6. Taster nach Anspruch 5,
dadurch gekennzeichnet,
dass an einer der Querseite (12) in der Fläche des plattenförmigen Elementes (10) eine
Rastzunge (13) vorgesehen ist.
7. Taster nach Anspruch 5,
dadurch gekennzeichnet,
dass an der anderen Querseite (15) die Halterung (16) für die Schwenkachse (17) des Arms
(4) angeordnet ist, welche unterhalb des plattenförmigen Elementes (10) verläuft.
8. Taster nach Anspruch 7,
dadurch gekennzeichnet,
dass an der Schwenkachse (17) des Arms (4) ein Hebelarm (18) zur Festlegung der Feder
(19) angeformt ist.
9. Taster nach den Ansprüchen 7 und 8,
dadurch gekennzeichnet,
dass im Bereich der Halterung (18) für die Schwenkachse (17) an der Unterseite des plattenförmigen
Elementes (10) zwei Schenkelstege (20) und (21) angeformt sind, zwischen denen die
an der Haltevorrichtung (3) fixierte Feder (19) angeordnet ist.

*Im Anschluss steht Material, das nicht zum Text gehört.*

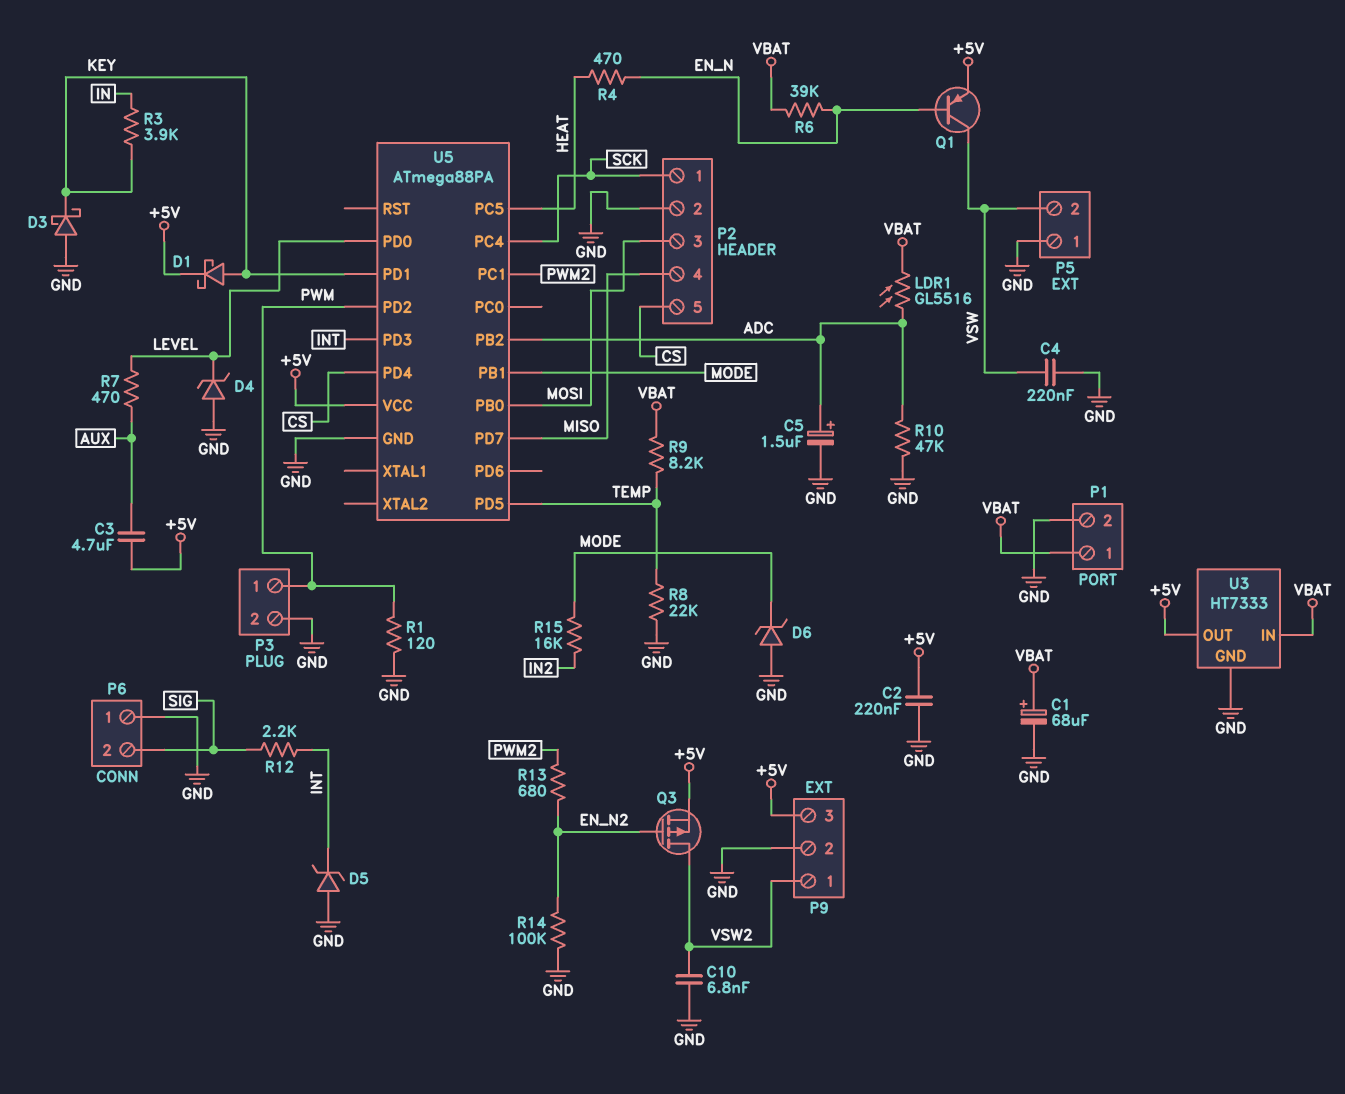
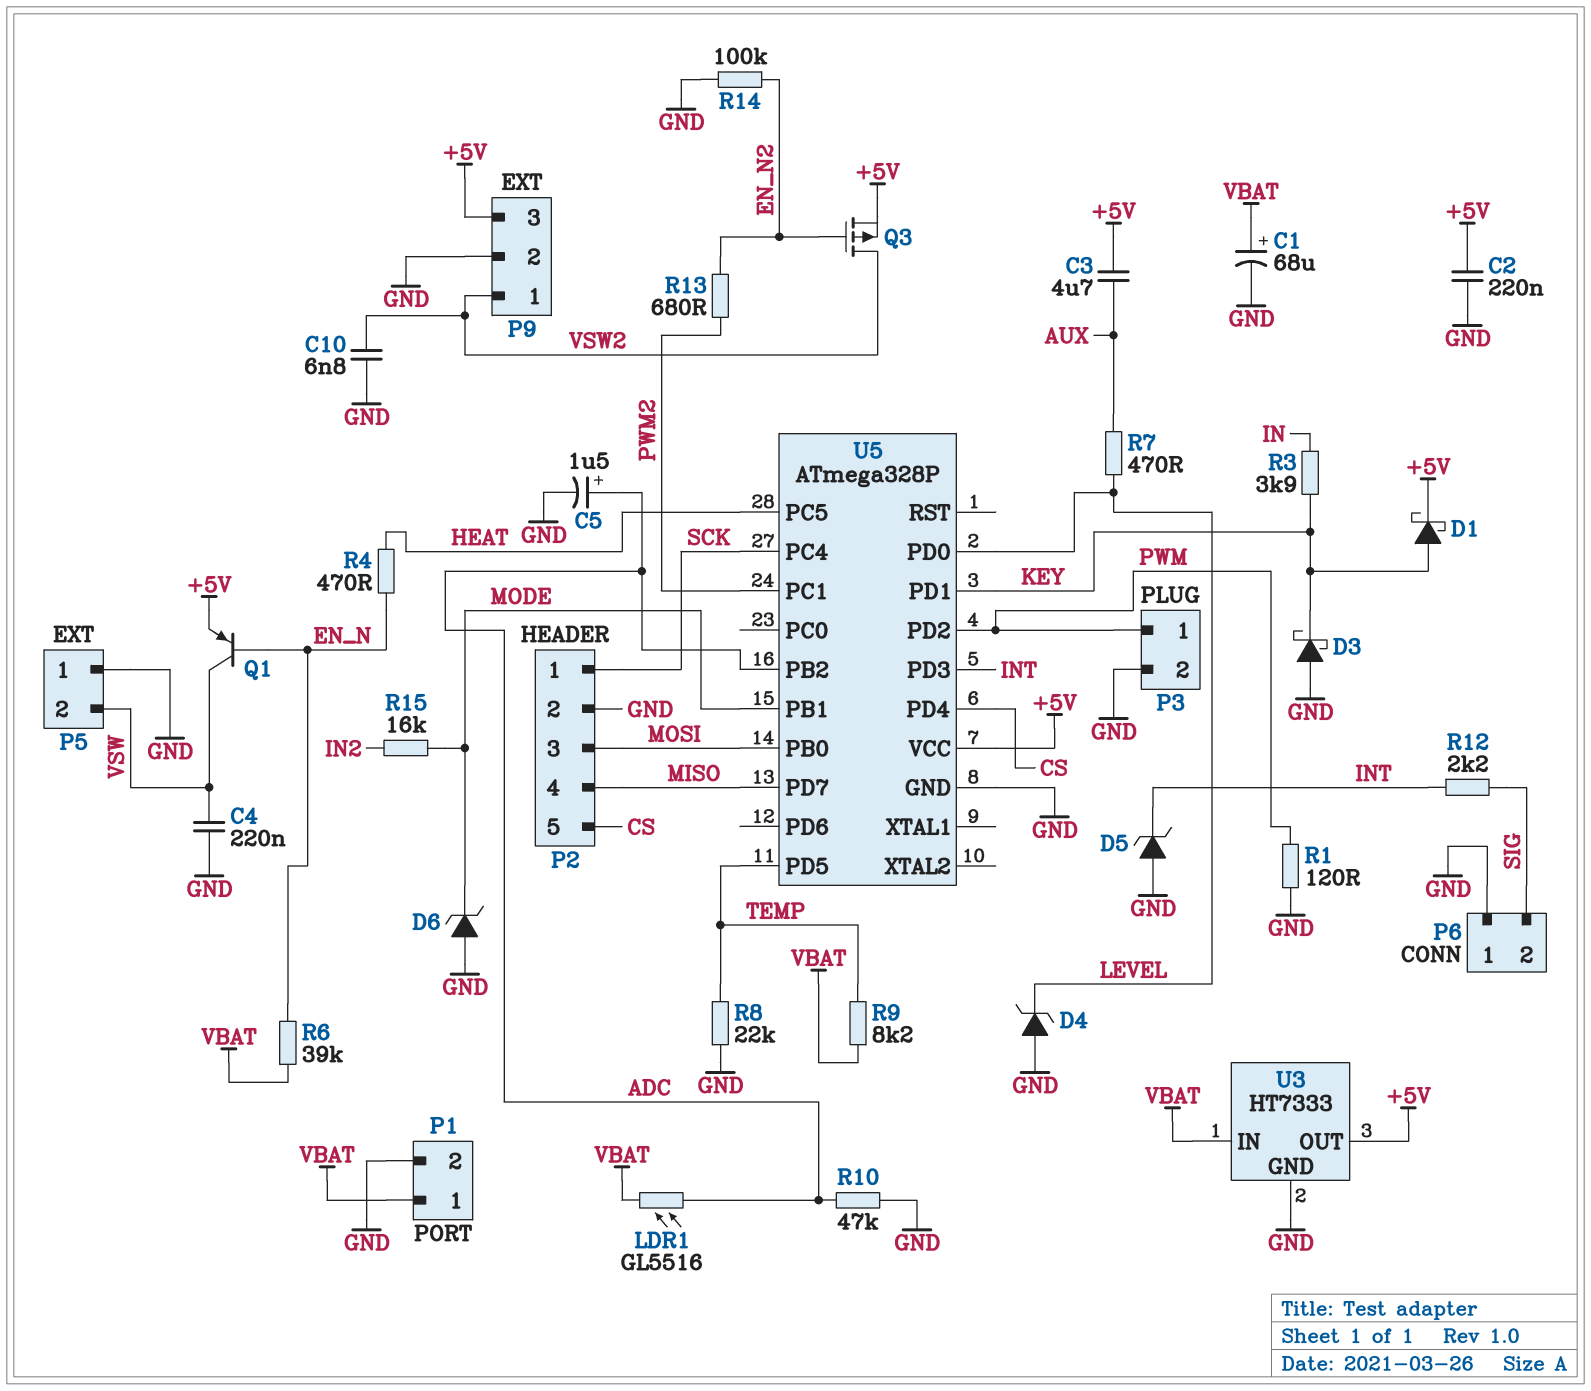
U5: ATmega88PA -> ATmega328P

10. Taster nach einem der Ansprüche 5 bis 9,
dadurch gekennzeichnet,
dass in der Fläche des Elementes (10) an der Oberseite eine Aufnahme (22) für einen elektrischen
Kontakt (23) für die Schleifkontakte (6.1) und (6.2) vorgesehen ist.
11. Wäschebehandlungsmaschine insbesondere Wäschetrockner mit einer in einem Gehäuse drehbar
gelagerten Trommel, einer mit einer Tür verschließbaren Beschickungsöffnung, sowie
einem Gebläse und einer Heizeinrichtung zur Erzeugung eines Prozessluftstromes, der
über einen Wärmetauscher strömt, wobei im Gehäuse des Wäschetrockners eine Haltevorrichtung
(3) angeordnet ist, an der ein Arm (4) schwenkbar gelagert ist, an dessen freiem Ende
mindestens ein Schleifkontakt (5) vorgesehen ist, der mit der Trommel (2) in Wirkverbindung
steht, nach einem oder mehreren der vorhergehenden Ansprüche 1 bis 10.